Traversing a binary tree is the process of stepping through each node of the tree and performing some sort of action on the data contained in the node (such as printing the key value pair). There are two main techniques to perform tree traversal: depth-first search and breadth-first search, more commonly known as DFS and BFS, respectively.

In depth-first search, the algorithm goes down a path of tree nodes until it cannot go any further. Once it cannot go further, it backtracks and discovers any remaining unexplored branches. A recursive implementation is shown in the following code. In this traversal method, a different output sequence is produced depending on where the action is executed in the method.

In a preorder execution, we perform the action immediately, as soon as a new node is discovered. A postorder execution, on the other hand, is when both children of a node have been explored and we're about to backtrack. An inorder execution is done when the left child has been processed but before processing the right one. When using an inorder traversal, the keys in the binary search trees will be processed in ascending order:

public void printDfs() {
  Optional.ofNullable(root).ifPresent(this::printDfs);
}
private void printDfs(BinaryTreeNode<K, V> node) {
  //System.out.println("PREORDER " + node.getKey());
  node.getLeft().ifPresent(this::printDfs);
  System.out.println("INORDER " + node.getKey());
  node.getRight().ifPresent(this::printDfs);
  //System.out.println("POSTORDER " + node.getKey());
}  

In the breadth-first search traversal, the algorithm explores the binary tree one level at a time, left to right. The traversal starts from the root node and finishes at the leaf nodes. The output of an example binary tree is shown in Figure 3.11. To implement a BFS traversal of a binary tree, we can make use of a queue initialized to contain the root node.
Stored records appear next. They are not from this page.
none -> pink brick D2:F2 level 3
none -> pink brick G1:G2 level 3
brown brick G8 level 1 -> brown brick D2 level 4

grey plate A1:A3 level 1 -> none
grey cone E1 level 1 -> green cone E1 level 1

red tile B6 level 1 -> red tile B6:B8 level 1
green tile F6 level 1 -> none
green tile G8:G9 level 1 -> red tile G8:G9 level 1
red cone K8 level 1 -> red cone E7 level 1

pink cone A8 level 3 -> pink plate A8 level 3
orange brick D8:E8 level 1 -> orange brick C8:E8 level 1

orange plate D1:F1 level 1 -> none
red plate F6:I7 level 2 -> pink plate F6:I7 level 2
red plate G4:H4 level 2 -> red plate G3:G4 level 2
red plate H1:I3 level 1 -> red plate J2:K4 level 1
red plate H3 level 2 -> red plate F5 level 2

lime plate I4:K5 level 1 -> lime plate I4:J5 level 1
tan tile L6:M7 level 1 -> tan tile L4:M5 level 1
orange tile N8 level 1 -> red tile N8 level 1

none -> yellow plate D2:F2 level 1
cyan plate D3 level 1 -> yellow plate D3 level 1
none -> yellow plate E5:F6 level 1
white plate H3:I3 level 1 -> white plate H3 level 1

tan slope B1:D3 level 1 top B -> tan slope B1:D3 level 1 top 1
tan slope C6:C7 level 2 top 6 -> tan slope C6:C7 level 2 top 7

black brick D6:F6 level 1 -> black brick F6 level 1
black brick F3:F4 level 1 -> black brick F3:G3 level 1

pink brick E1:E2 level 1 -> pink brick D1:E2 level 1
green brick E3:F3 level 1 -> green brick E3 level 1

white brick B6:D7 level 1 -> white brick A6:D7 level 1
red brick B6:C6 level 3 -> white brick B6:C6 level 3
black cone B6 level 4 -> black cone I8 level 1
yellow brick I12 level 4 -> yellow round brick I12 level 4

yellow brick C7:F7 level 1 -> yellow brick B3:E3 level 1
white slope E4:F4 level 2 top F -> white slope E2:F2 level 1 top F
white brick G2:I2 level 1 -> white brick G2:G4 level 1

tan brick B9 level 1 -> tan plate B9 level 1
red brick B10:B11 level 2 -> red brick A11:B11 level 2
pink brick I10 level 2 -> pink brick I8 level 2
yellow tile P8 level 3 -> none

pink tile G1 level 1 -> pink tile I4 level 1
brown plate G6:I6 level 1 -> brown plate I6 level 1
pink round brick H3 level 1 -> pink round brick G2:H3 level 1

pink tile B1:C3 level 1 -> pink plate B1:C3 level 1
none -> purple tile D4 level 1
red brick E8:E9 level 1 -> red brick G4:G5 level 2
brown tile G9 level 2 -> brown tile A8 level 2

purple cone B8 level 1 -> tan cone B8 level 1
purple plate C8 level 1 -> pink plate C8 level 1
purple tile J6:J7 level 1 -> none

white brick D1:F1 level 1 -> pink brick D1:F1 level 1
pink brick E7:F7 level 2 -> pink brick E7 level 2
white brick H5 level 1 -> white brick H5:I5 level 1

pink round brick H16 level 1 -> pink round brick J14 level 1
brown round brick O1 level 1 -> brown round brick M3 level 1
Then, while the queue is not empty, we read the first node on the queue, process it, and add first the left and then the right child to the queue:

We show the pseudocode of this as follows:

breadthFirstSearch(root)
  if (root != null)
    queue = createQueue()
    enqueue(queue, root)
    while (not isEmpty(queue))
      node = dequeue(queue)
      process(node)
      if (node.left != null) enqueue(queue, node.left)
      if (node.right != null) enqueue(queue, node.right)